The plant world, we saw, starts, like
the animal world, with a great kingdom of one-celled
microscopic representatives, and the same principles
of development, to a great extent, shape it into a
large variety of forms. Armour-plating has a
widespread influence among them. The graceful
Diatom is a morsel of plasm enclosed in a flinty box,
often with a very pretty arrangement of the pores
and markings. The Desmid has a coat of cellulose,
and a less graceful coat of cellulose encloses the
Peridinean. Many of these minute plants develop
locomotion and a degree of sensitiveness (Diatoms,
Peridinea, Euglena, etc.). Some (Bacteria)

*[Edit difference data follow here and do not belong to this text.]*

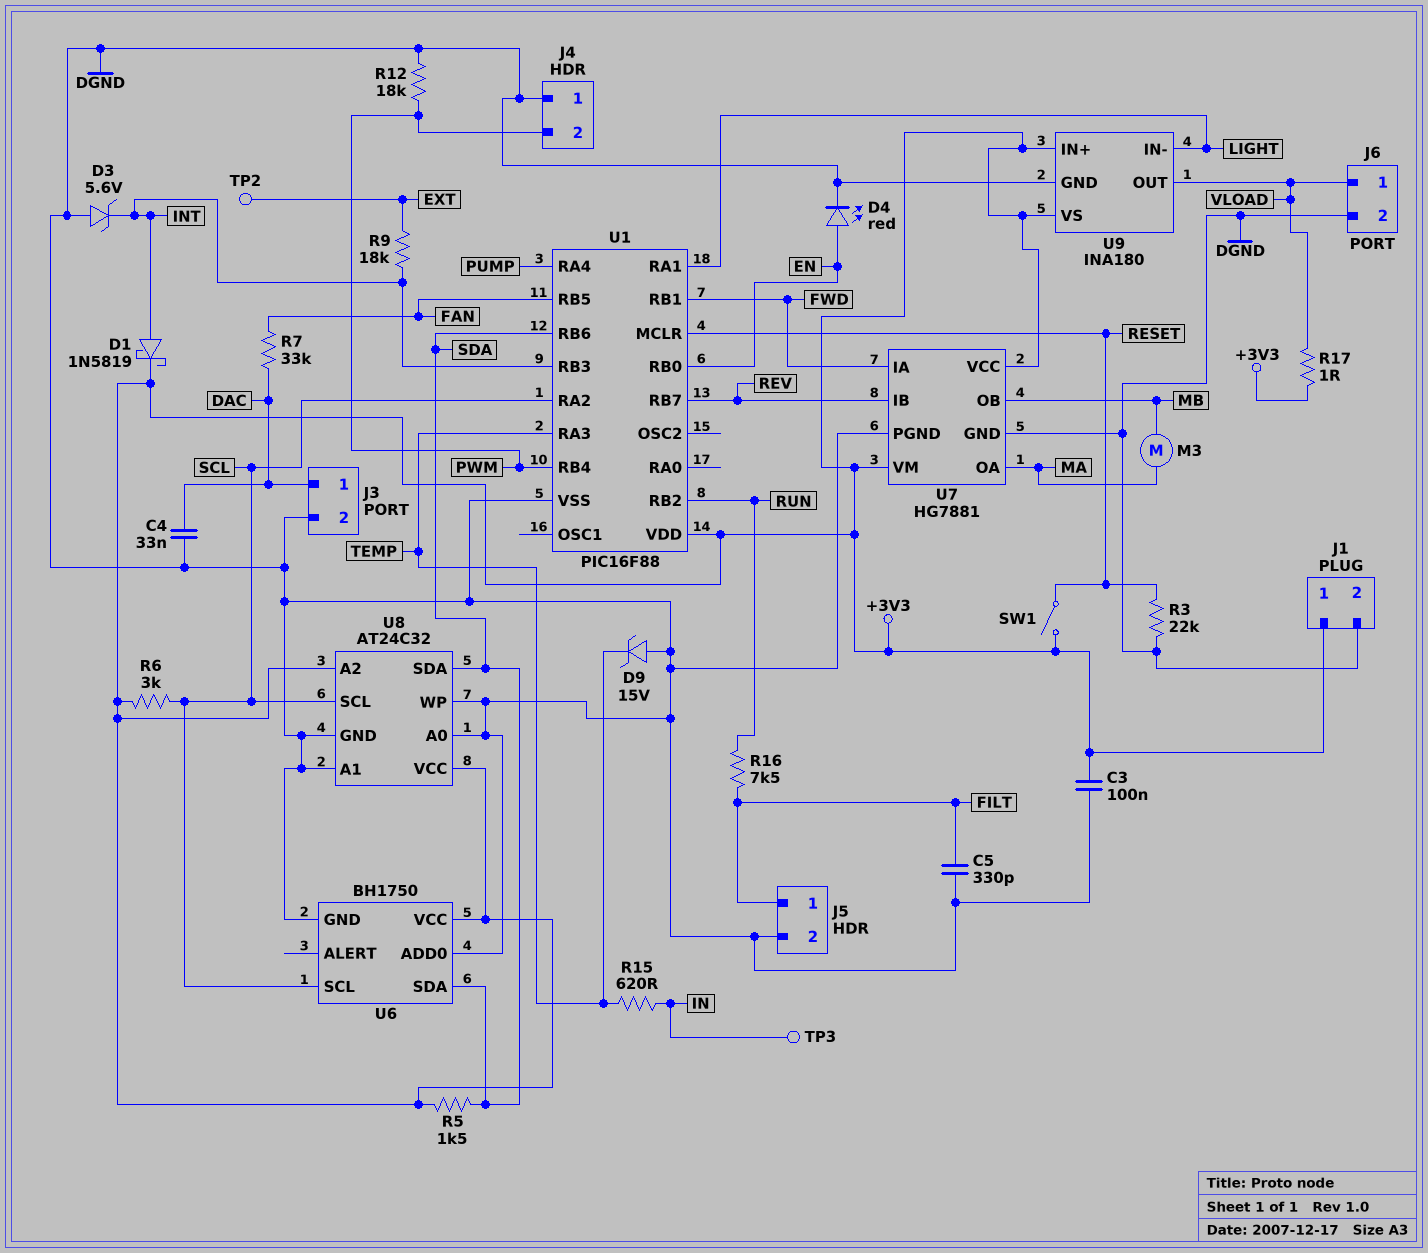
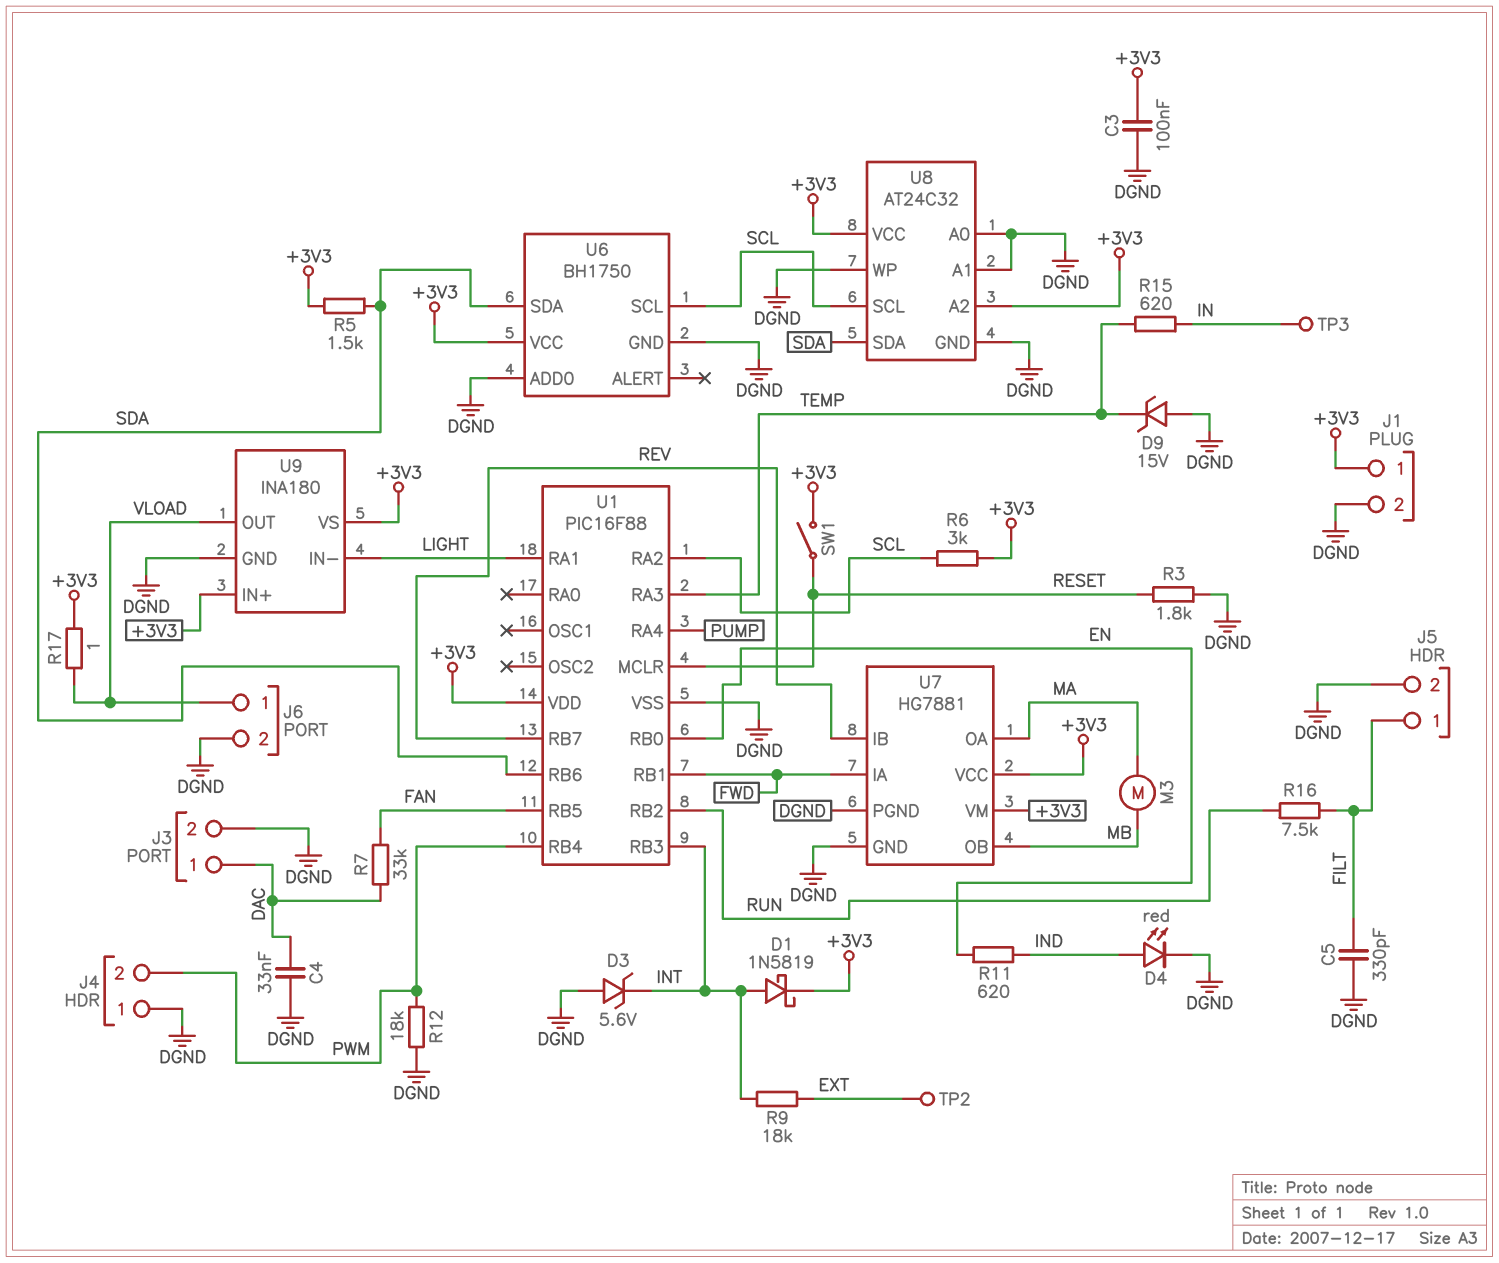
D4: LED red (A EN, K DGND) -> LED red (A IND, K DGND)
R3: 22k (DGND, RESET) -> 1.8k (DGND, RESET)
R11: none -> 620 (EN, IND)

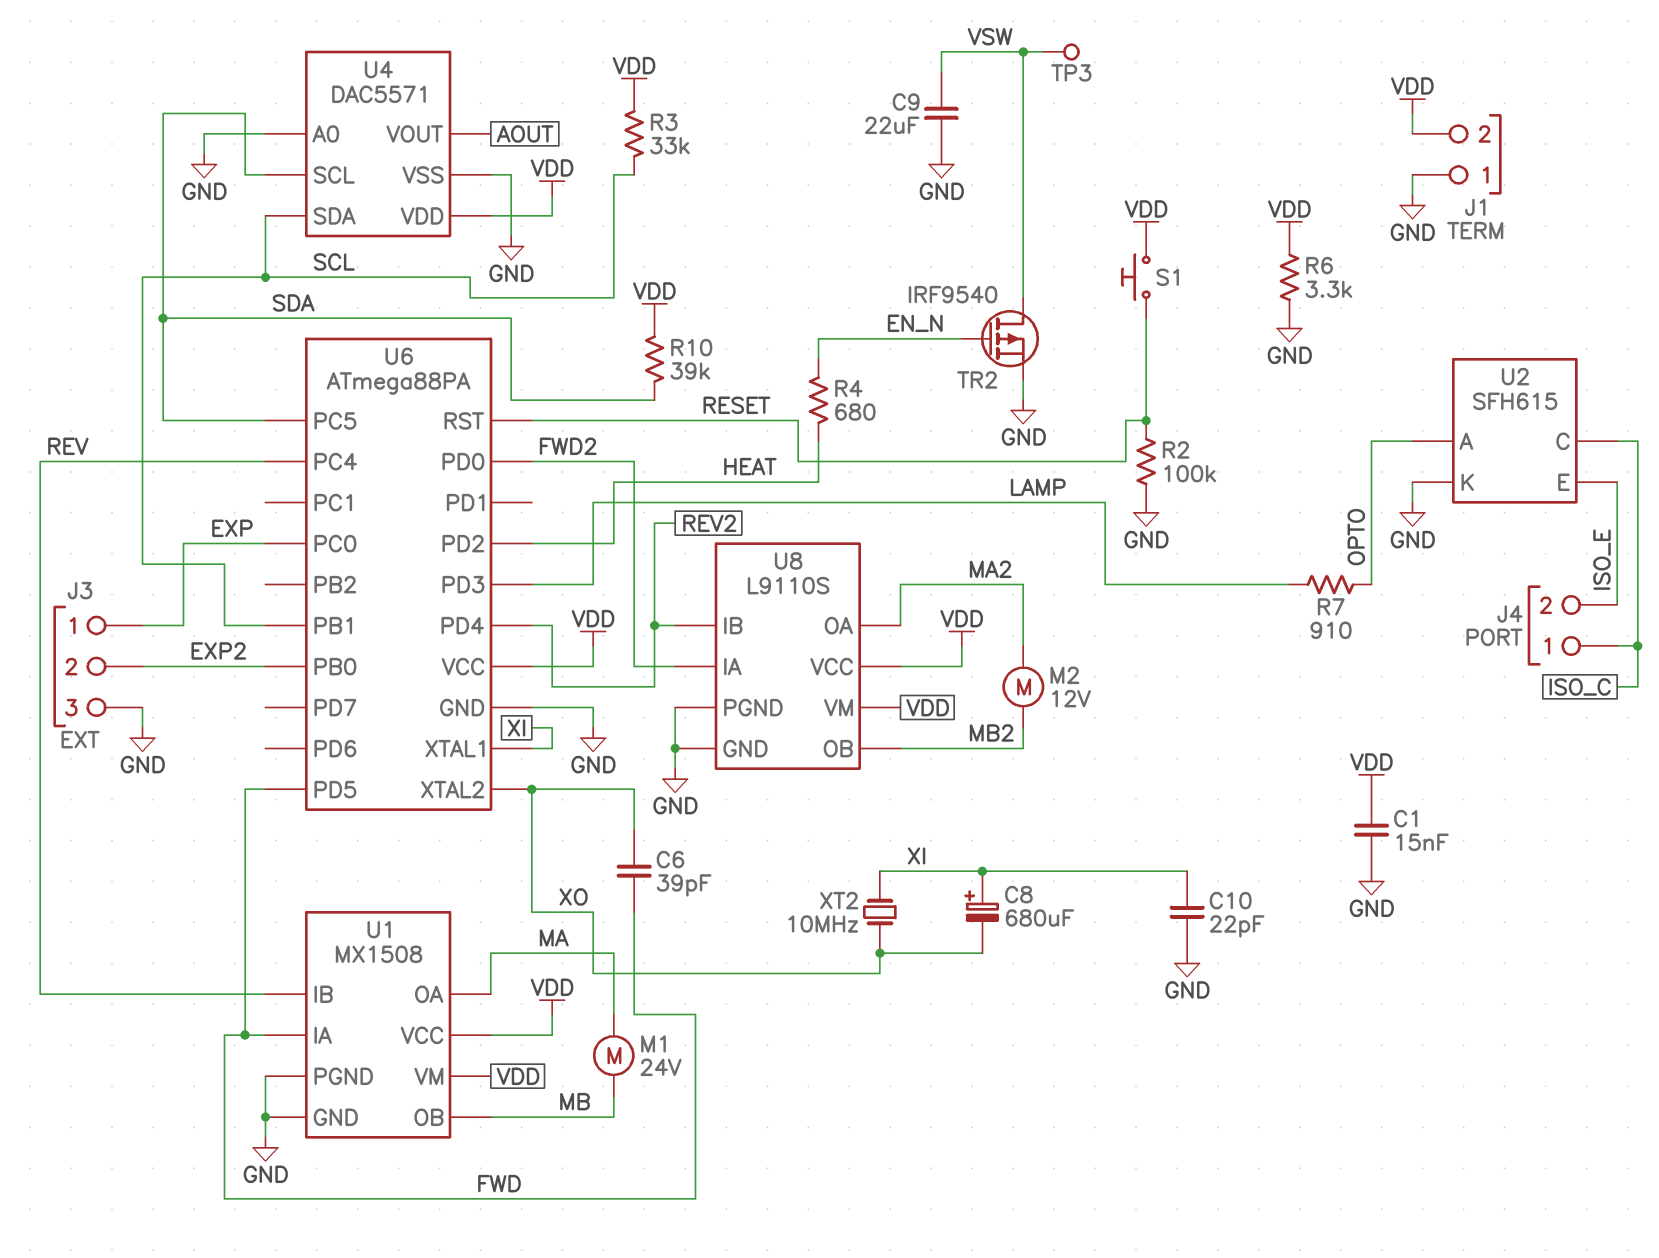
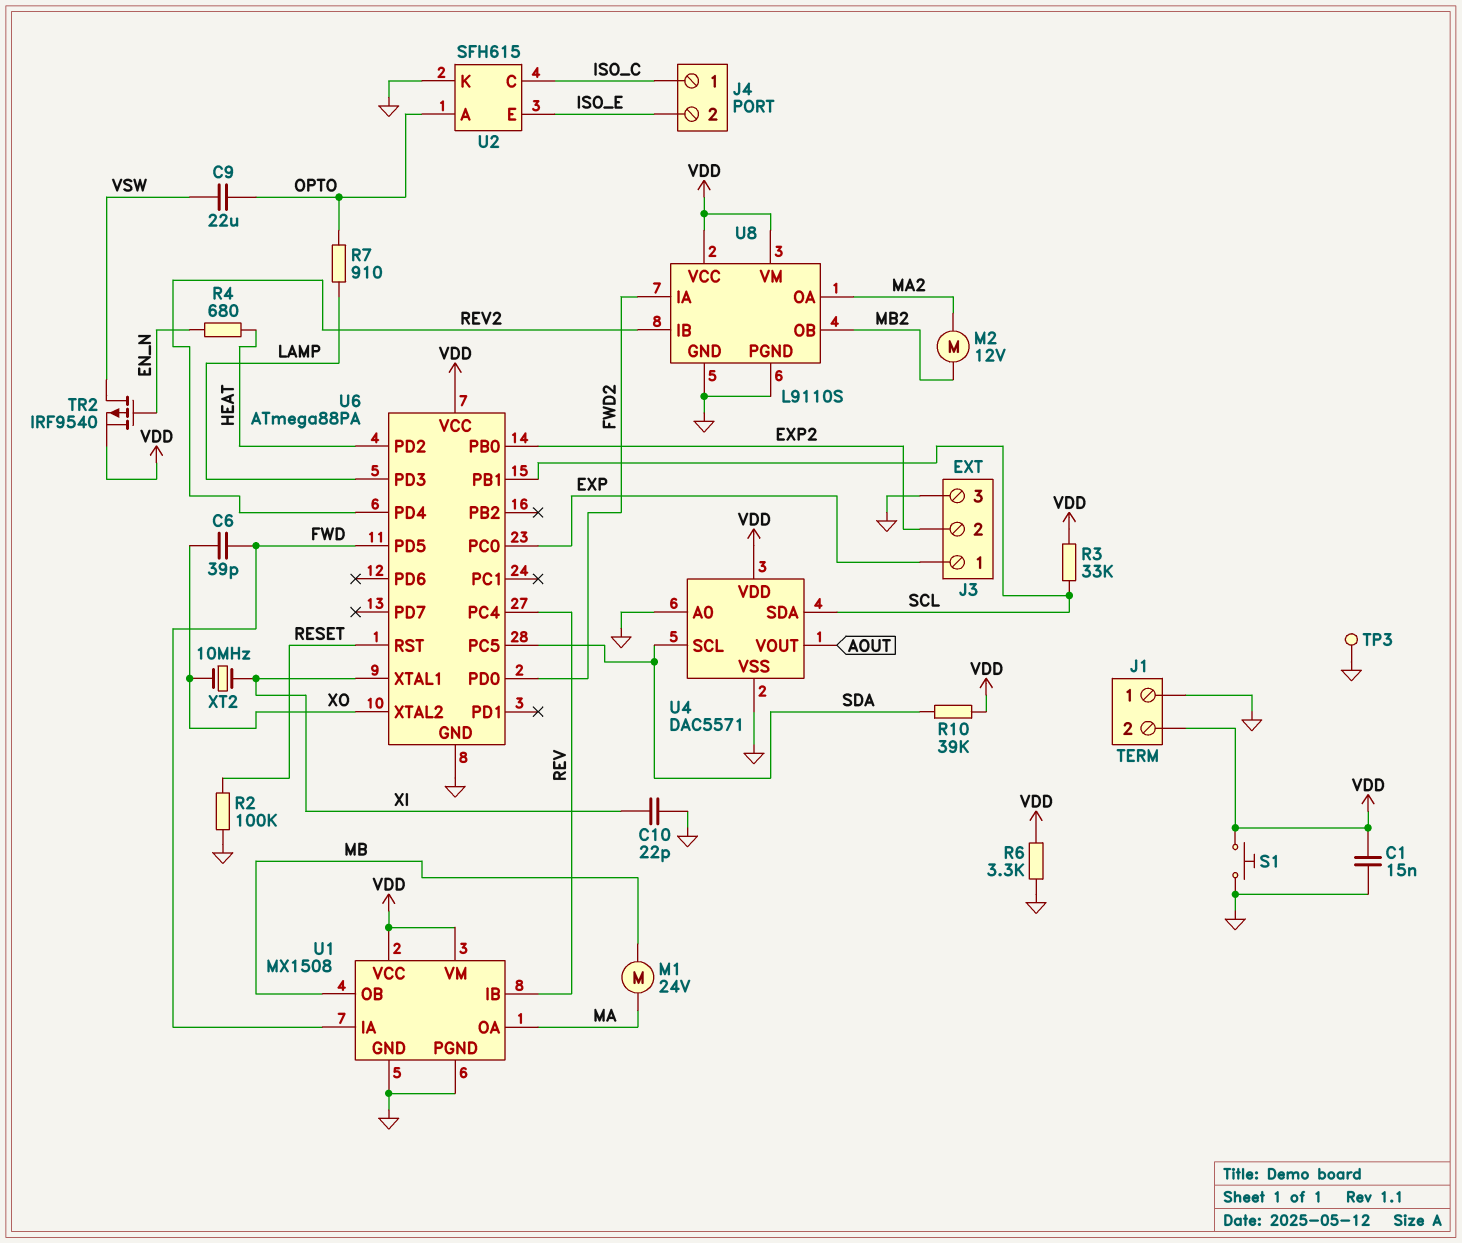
C8: 680uF (plus XI, minus XO) -> none
C9: 22uF (GND, VSW) -> 22uF (OPTO, VSW)
S1: button (RESET, VDD) -> button (GND, VDD)
TP3: test point (VSW) -> test point (GND)
TR2: PMOS IRF9540 (G EN_N, D VSW, S GND) -> PMOS IRF9540 (G EN_N, D VSW, S VDD)

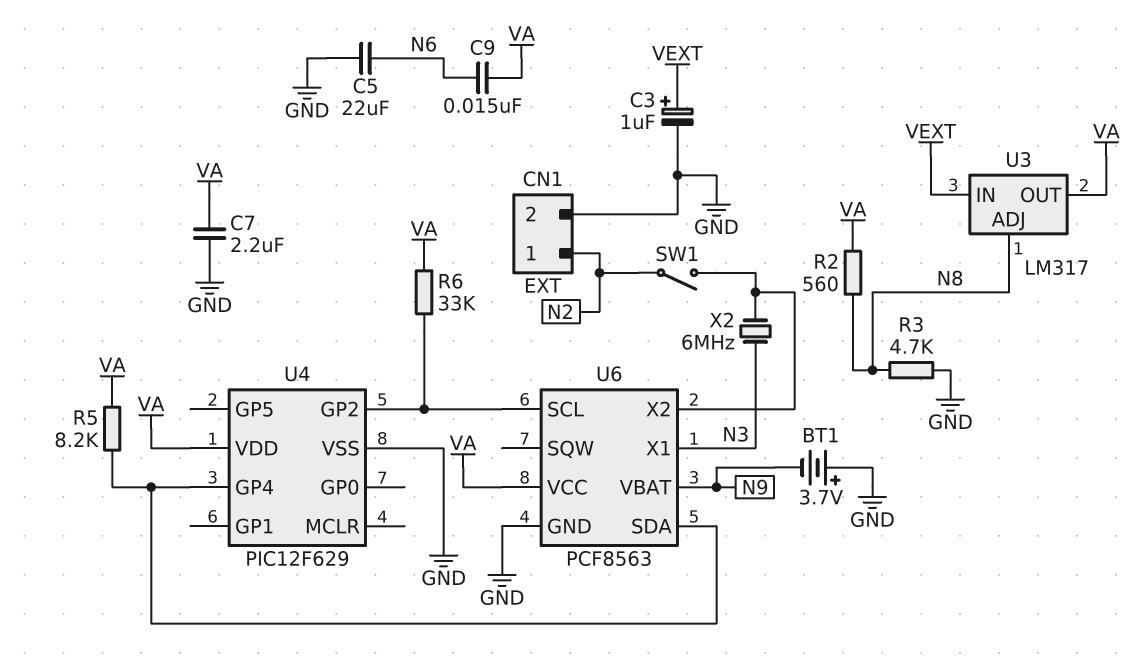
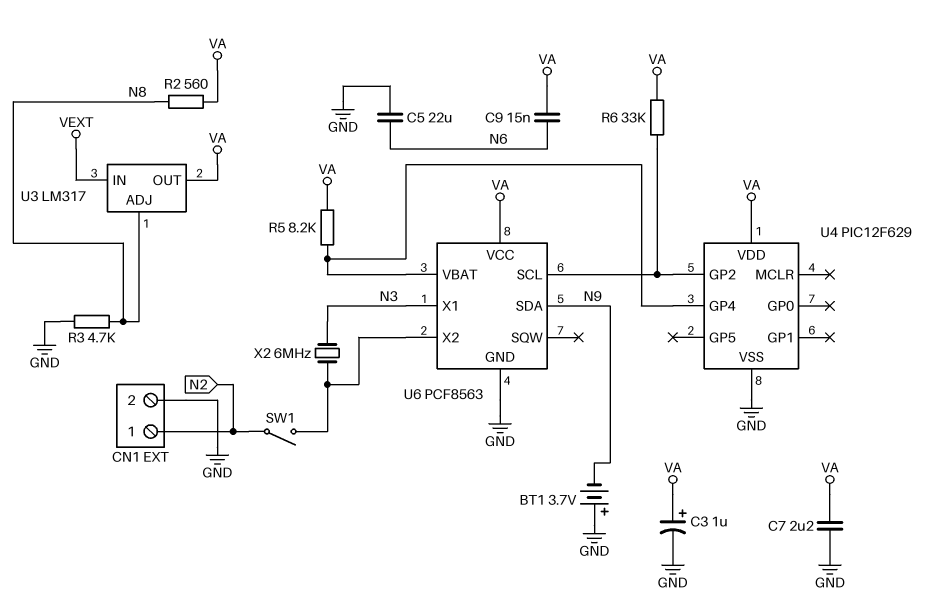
C3: 1uF (plus VEXT, minus GND) -> 1uF (plus VA, minus GND)
U6 pin SDA: U4/GP4 -> N9
U6 pin VBAT: N9 -> U4/GP4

adopt animal diet, and rise in power of movement and
sensitiveness until it is impossible to make any satisfactory
distinction between them and animals. Then the
social principle enters. First we have loose
associations of one-celled plants in a common bed,
then closer clusters or many-celled bodies. In
some cases (Volvox) the cluster, or the compound plant,
is round and moves briskly in the water, closely resembling
an animal. In most cases, the cells are connected
in chains, and we begin to see the vague outline of
the larger plant.
When we had reached this stage in
the development of animal life, we found great difficulty
in imagining how the chief lines of the higher Invertebrates
took their rise from the Archaean chaos of early many-celled
forms. We have an even greater difficulty here,
as plant remains are not preserved at all until the
Devonian period. We can only conclude, from the
later facts, that these primitive many-celled plants
branched out in several different directions.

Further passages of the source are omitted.